Quando se fala da imigração italiana sempre surge uma grande curiosidade em torno da Colônia Cecília. Pois é. O Nonno Gattai veio para ela. Pouco tempo ficou. Ali até conceberam uma filha brasileira. A mudança no Brasil, de monarquia para república foi fundamental para que a experiência não desse certo. Zélia busca na memória. "A filha brasileira dos Gattai foi criada na Colônia até os dois anos de idade, quando o pai, não vendo mais perspectivas de sucesso, decidiu desistir da experiência". E revela os motivos:

"As terras que haviam sido doadas pelo imperador agora eram cobradas pelos republicanos. Onde arranjar dinheiro para pagar? Os pioneiros, chegados pelo Città di Roma, iam sendo substituídos por novas levas de imigrantes, atraídos pela aventura, gente de toda espécie, até criminosos, foragidos da justiça, dizem ter havido". os Gattai foram para São Paulo. A Colônia Cecília teve vida curta, na região de Palmeira. Inimaginável, uma colônia de anarquistas. Certamente haveria outras razões para o fracasso se não existissem esses.
Zélia Gattai
Zélia Gattai, a grande memorialista brasileira. No livro Città di Roma, as   aventuras e desventuras dos imigrantes italianos no Brasil.


A vida em São Paulo não foi nada fácil. Zélia vai relembrando, complementando basicamente o seu livro anterior Anarquistas Graças a Deus. Chama atenção o fato de as meninas não poderem estudar para além da escola primária. Estudar, para escrever bilhete para os namorados, não fazia sentido. O preparo para o casamento, isto sim era coisa séria e absorvia todas as tarefas. A oficina dos Gattai, o namoro e casamento da meninada, os parentes... vão preenchendo as páginas do livro. Este ganha grande intensidade no seu final.

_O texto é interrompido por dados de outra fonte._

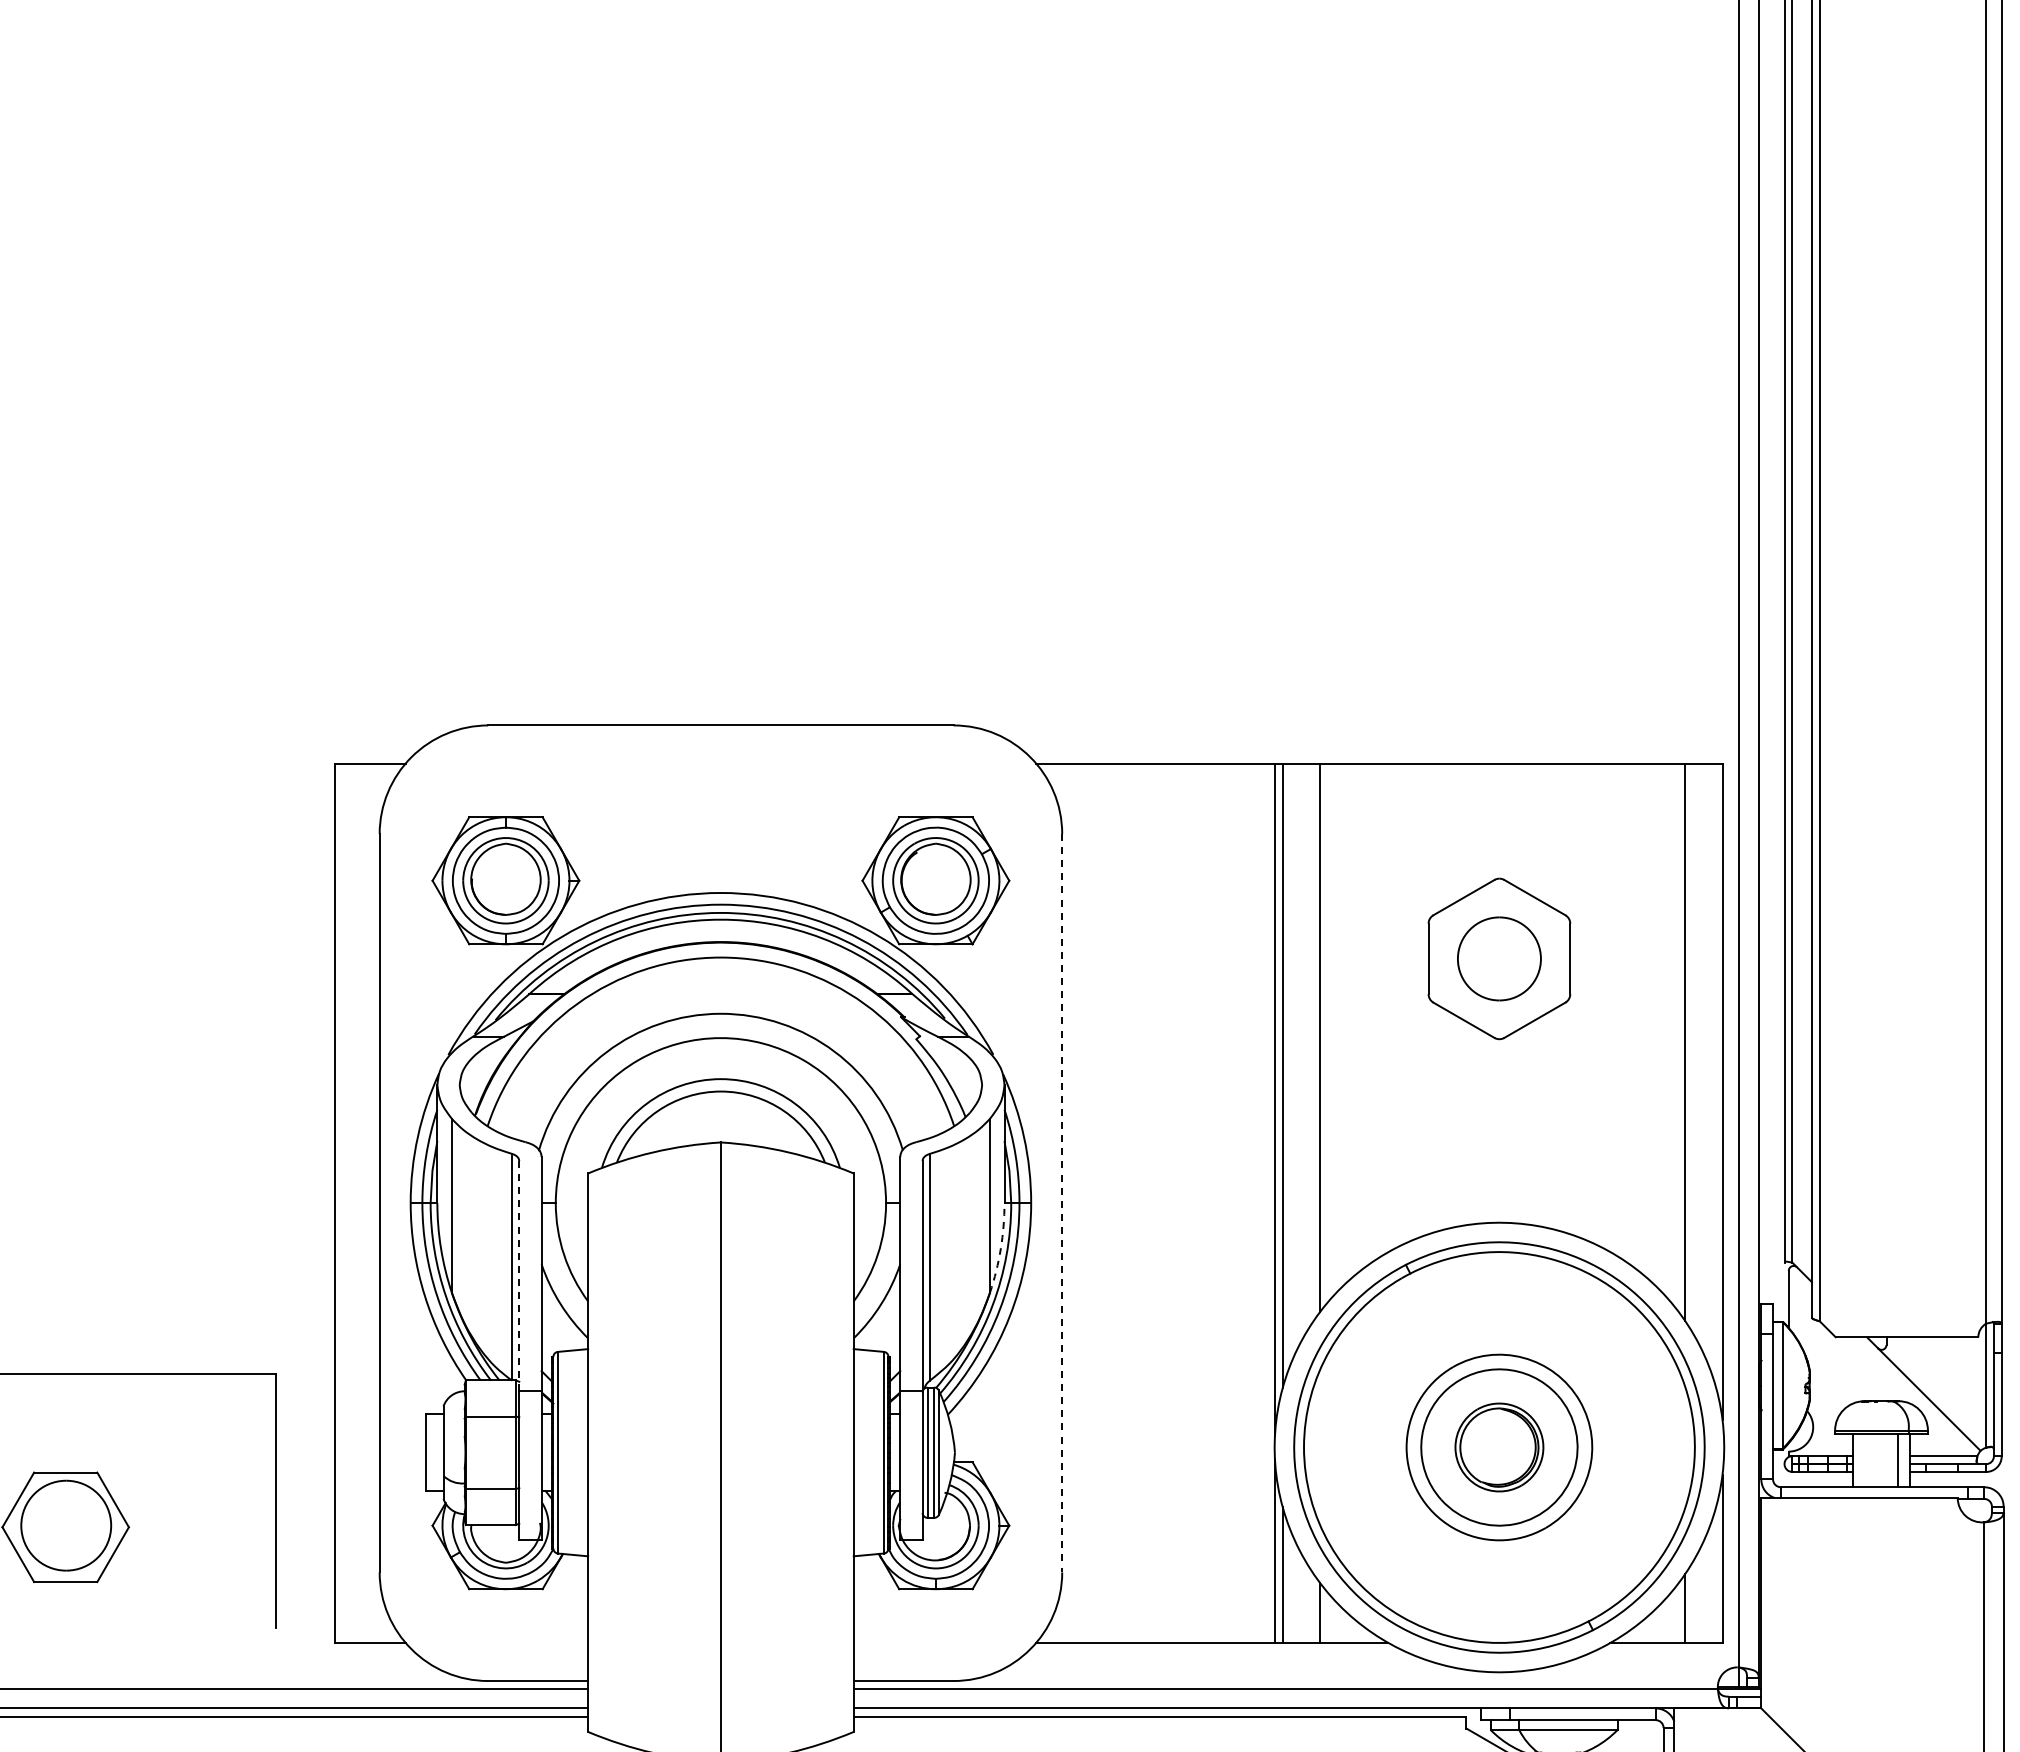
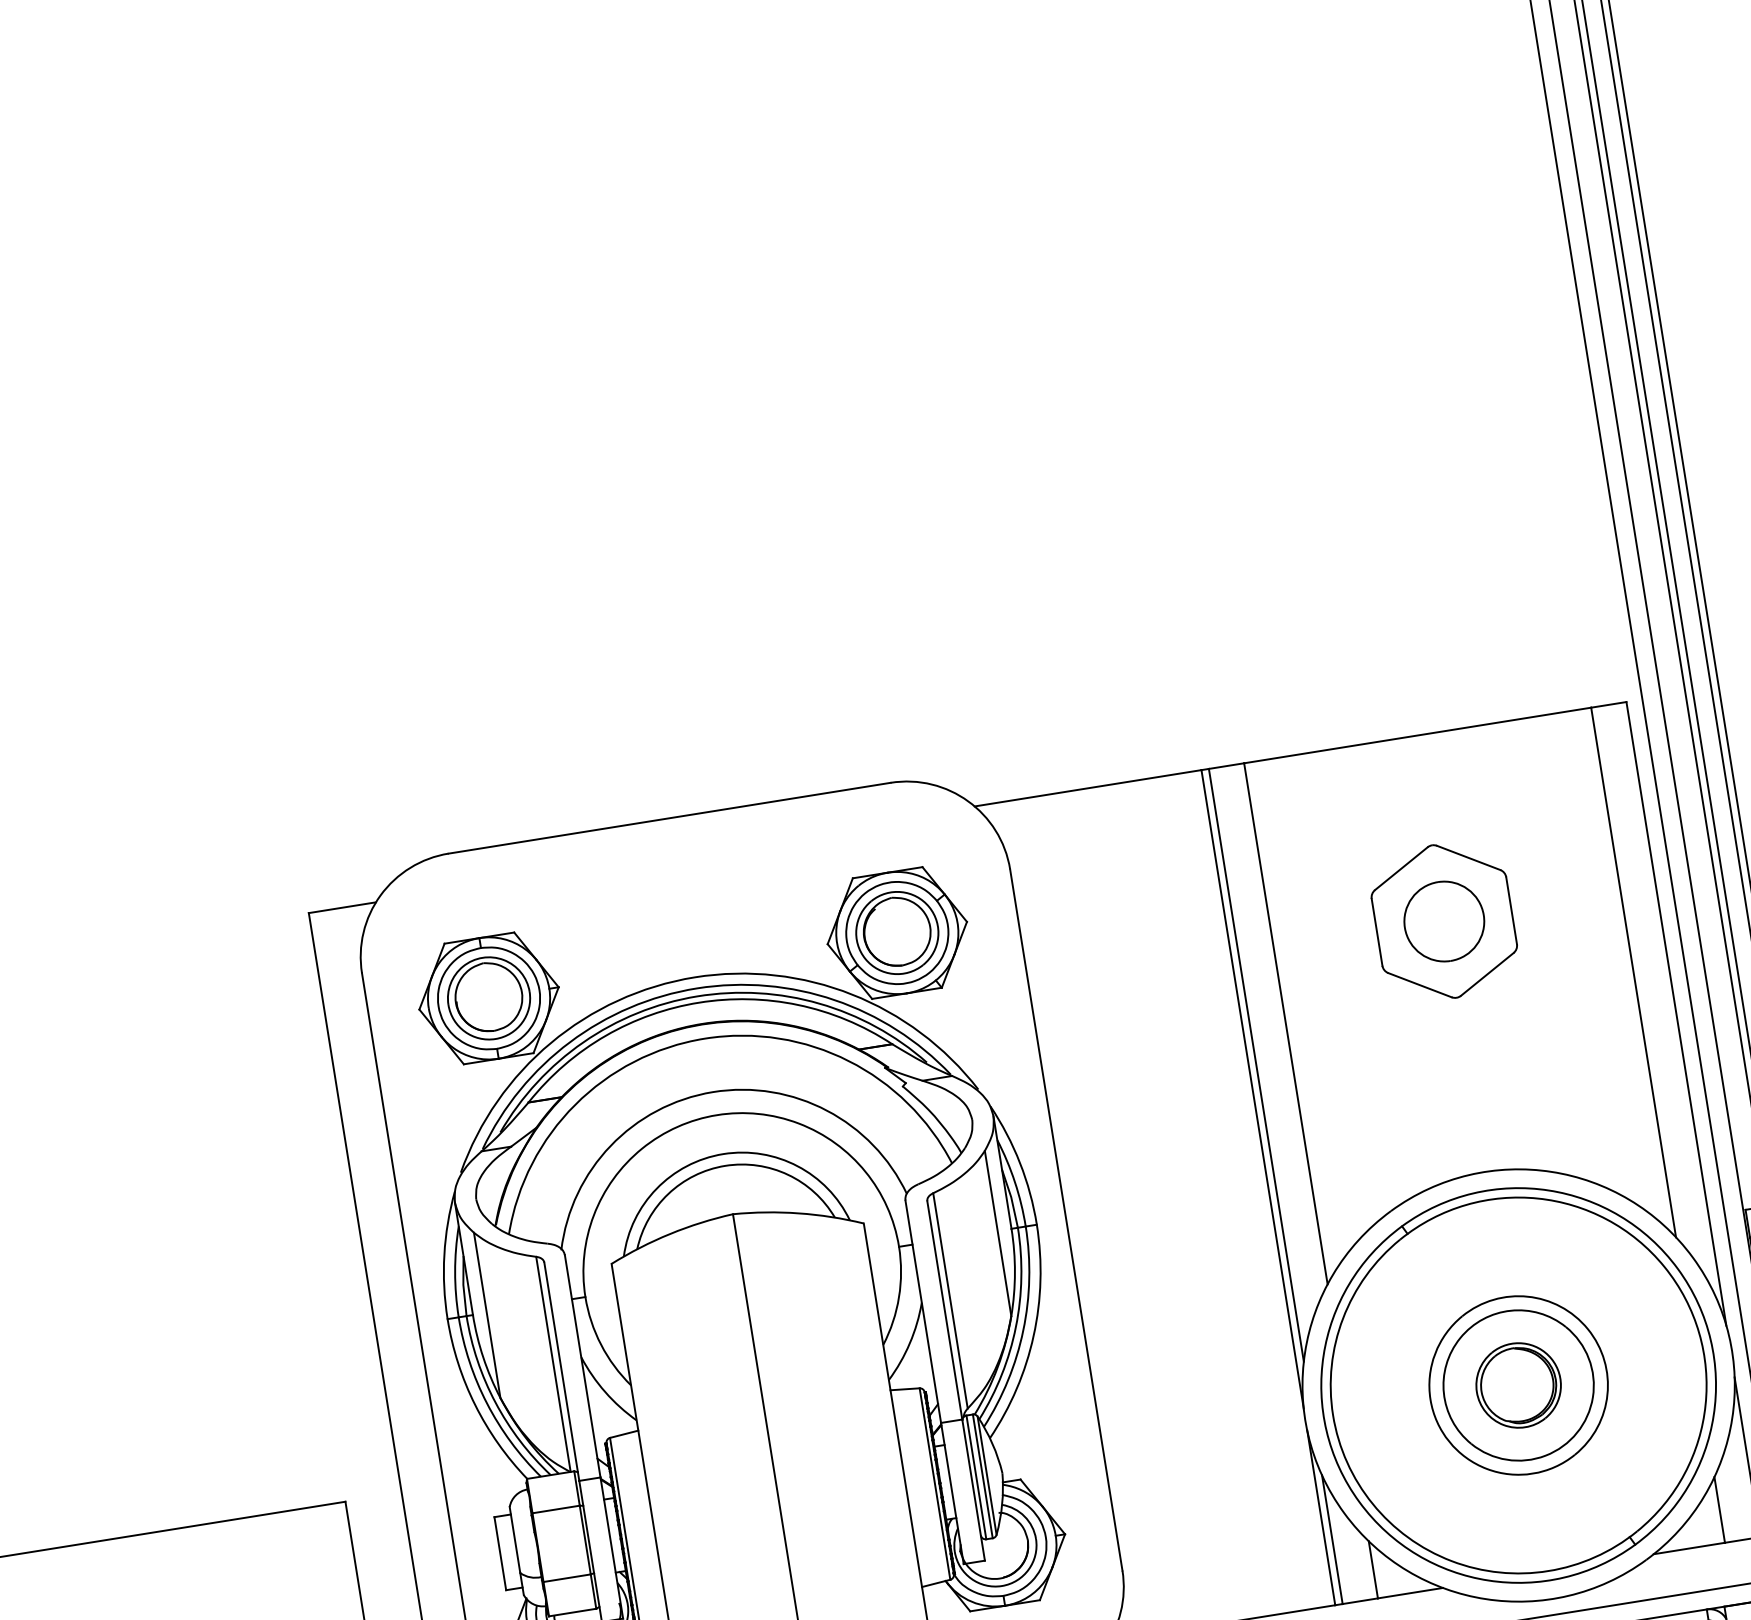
line: (1062, 1203) -> (1066, 1220), dashed -> solid
arc: (1000, 1248) -> (1014, 1272), dashed -> solid
line: (519, 1276) -> (562, 1372), dashed -> solid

A velha raiz anarquista da família traz desventuras para o seu Ernesto e, praticamente, o levam a morrer. As perseguições ocorrem após a ditadura Vargas, na caça aos comunistas, depois da Intentona de 1935 e da decretação do Estado Novo, em 1937. Como o anticomunismo serviu, e continua servindo, de pretexto para tanta coisa! O único envolvimento que o seu Ernesto tinha com os comunistas, eram velhos amigos italianos, que de vez em quando o visitavam. Um deles até levou para Zélia um livro de um escritor já muito famoso. Jorge Amado.

As palavras finais do livro são exatamente dedicadas a Jorge. Zélia passa por cima do primeiro casamento e apenas fala de Luiz Carlos, o neto que este casamento deu para a avó Angelina. O mais são conversas de Jorge com Angelina e os netos do casal Jorge e Zélia. Ela conta: "Dona Angelina adorava João Jorge e Paloma, meus filhos (com Jorge) e sentia um carinho muito especial pelo neto Luiz Carlos, filho de meu primeiro casamento, casamento sobre o qual prefiro não falar, não sinto prazer nisso. Trata-se apenas de uma página virada de minha vida". Maiores detalhes do encontro de Jorge com Zélia são dadas por Jorge no Navegação de Cabotagem.

Do livro, terminado em Salvador, em fevereiro de 2000, na famosa casa do Rio Vermelho, quero ainda apresentar a sua belíssima conclusão: "Aos oitenta e três anos, dona de imensa experiência de vida, de alegrias e tristezas, sucessos e decepções, chego a uma conclusão: só morrem, desaparecem de vez, as pessoas que não foram amadas, pessoas que, por terem sido más, não deixaram saudades na terra, não são lembradas. Dessas, mesmo em vida, esqueço seus nomes".